Step 5: Distributed Architecture¶

For crawling billions of pages, we need a distributed system.

Architecture¶

flowchart TB subgraph Coordinator["Coordinator Cluster"] C1[Coordinator 1] C2[Coordinator 2] ZK[(ZooKeeper)] end subgraph Frontier3["URL Frontier"] Kafka[(Kafka)] Redis[(Redis)] end subgraph CrawlWorkers["Crawler Workers"] W1[Worker 1 Fetcher + Parser] W2[Worker 2 Fetcher + Parser] W3[Worker N Fetcher + Parser] end subgraph StorageLayer["Storage Layer"] S3[(S3/HDFS Content)] Cassandra[(Cassandra URL Metadata)] end C1 --> ZK C2 --> ZK C1 --> Kafka C2 --> Kafka Kafka --> W1 Kafka --> W2 Kafka --> W3 W1 --> Redis W2 --> Redis W3 --> Redis W1 --> S3 W2 --> S3 W3 --> S3 W1 --> Cassandra W2 --> Cassandra W3 --> Cassandra W1 --> Kafka W2 --> Kafka W3 --> Kafka

URL Distribution Strategy¶

Use consistent hashing to assign URLs to workers:

import hashlib

class URLDistributor:
    def __init__(self, num_workers: int):
        self.num_workers = num_workers

    def get_worker(self, url: str) -> int:
        """Determine which worker should handle this URL."""
        # Hash by domain for politeness locality
        domain = urlparse(url).netloc
        hash_val = int(hashlib.md5(domain.encode()).hexdigest(), 16)
        return hash_val % self.num_workers

Why hash by domain? - Same domain → same worker - Easier to enforce politeness (one worker per domain) - Better connection reuse

Kafka for URL Queue¶

from kafka import KafkaProducer, KafkaConsumer

class DistributedFrontier:
    def __init__(self, num_partitions: int):
        self.producer = KafkaProducer(
            bootstrap_servers=['kafka:9092'],
            value_serializer=lambda v: json.dumps(v).encode()
        )

        self.consumer = KafkaConsumer(
            'url-frontier',
            group_id='crawlers',
            bootstrap_servers=['kafka:9092'],
            value_deserializer=lambda m: json.loads(m.decode())
        )

        self.num_partitions = num_partitions

    def add_url(self, url: str, priority: float):
        """Add URL to frontier."""
        domain = urlparse(url).netloc
        partition = self._get_partition(domain)

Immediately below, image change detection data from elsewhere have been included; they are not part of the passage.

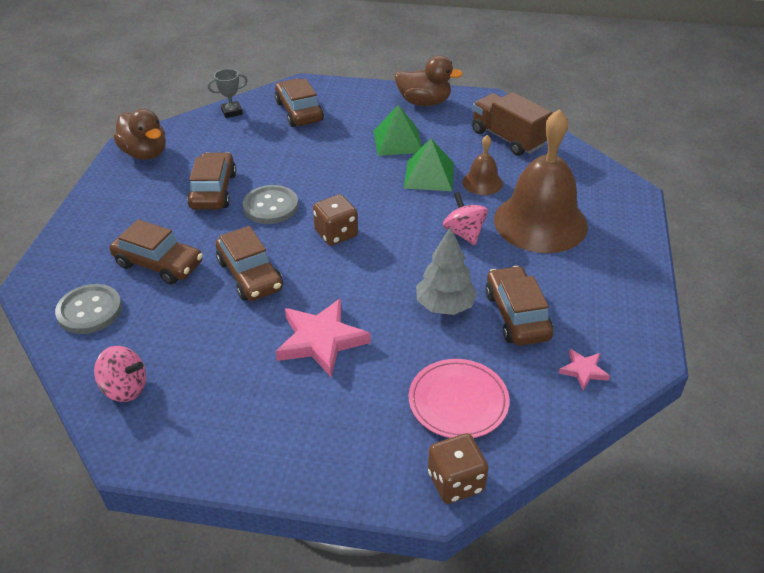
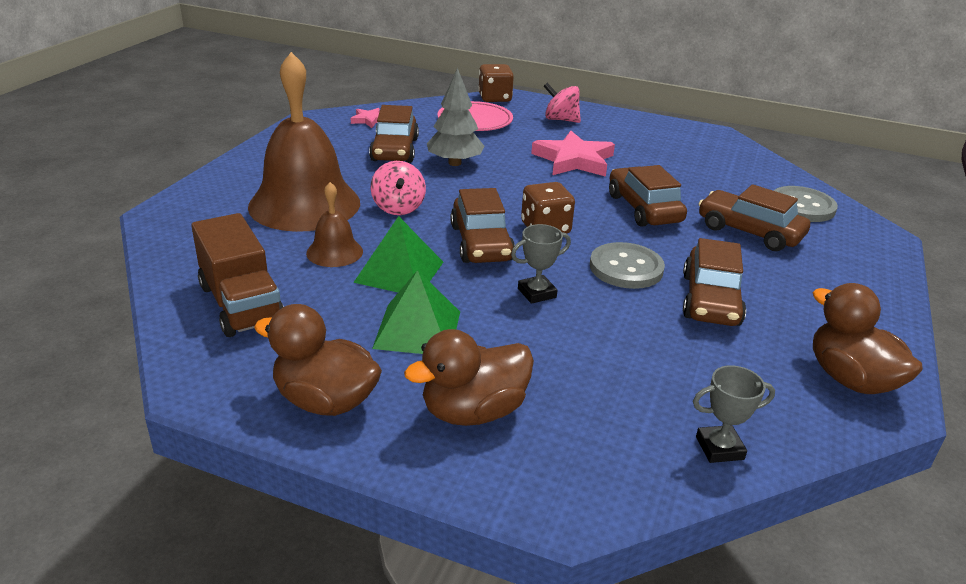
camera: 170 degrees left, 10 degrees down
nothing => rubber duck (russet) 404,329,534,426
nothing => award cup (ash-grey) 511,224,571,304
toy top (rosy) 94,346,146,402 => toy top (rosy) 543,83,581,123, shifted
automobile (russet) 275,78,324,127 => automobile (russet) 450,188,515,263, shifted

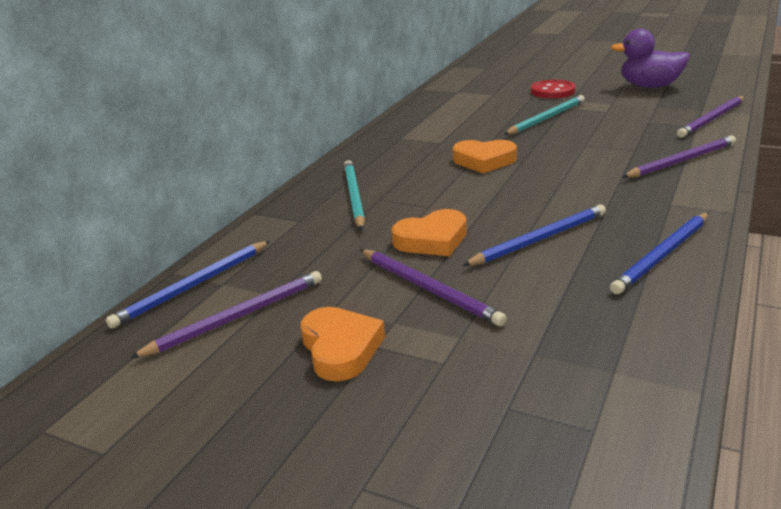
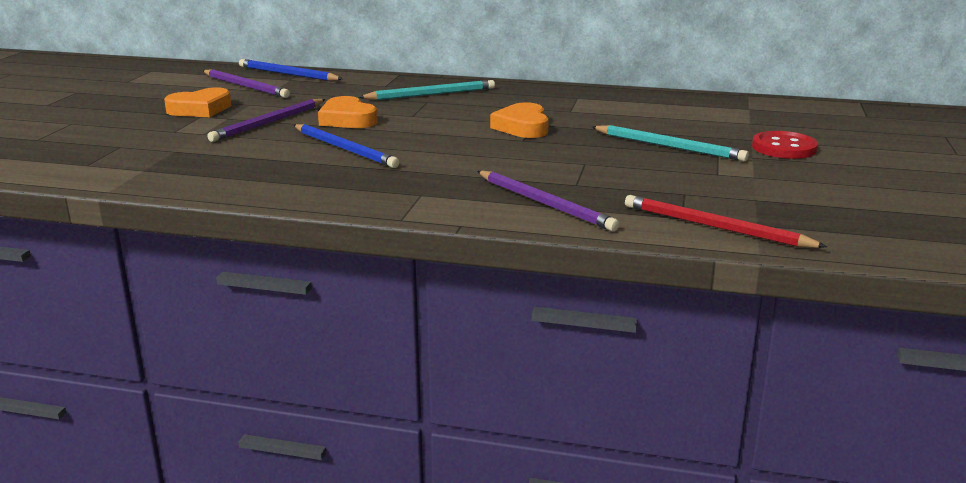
camera: 75 degrees right, 5 degrees down
pencil (blue) 610,212,709,294 => nothing
rubber duck (purple) 611,29,690,88 => nothing
pencil (purple) 677,96,745,138 => pencil (scarlet) 625,195,827,248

        self.producer.send(
            'url-frontier',
            key=domain.encode(),
            value={'url': url, 'priority': priority},
            partition=partition
        )

    def _get_partition(self, domain: str) -> int:
        """Assign domain to partition."""
        return hash(domain) % self.num_partitions

Handling Failures¶

class CrawlWorker:
    def __init__(self):
        self.fetcher = AsyncFetcher()
        self.parser = HTMLParser()
        self.retry_queue = []
        self.max_retries = 3

    async def process_url(self, url: str, retry_count: int = 0):
        """Process URL with retry logic."""
        try:
            result = await self.fetcher.fetch(url)

            if result is None:
                return

            if result.status_code == 200:
                await self.handle_success(url, result)
            elif result.status_code in (301, 302):
                await self.handle_redirect(url, result)
            elif result.status_code == 429:
                await self.handle_rate_limit(url)
            elif result.status_code >= 500:
                await self.handle_server_error(url, retry_count)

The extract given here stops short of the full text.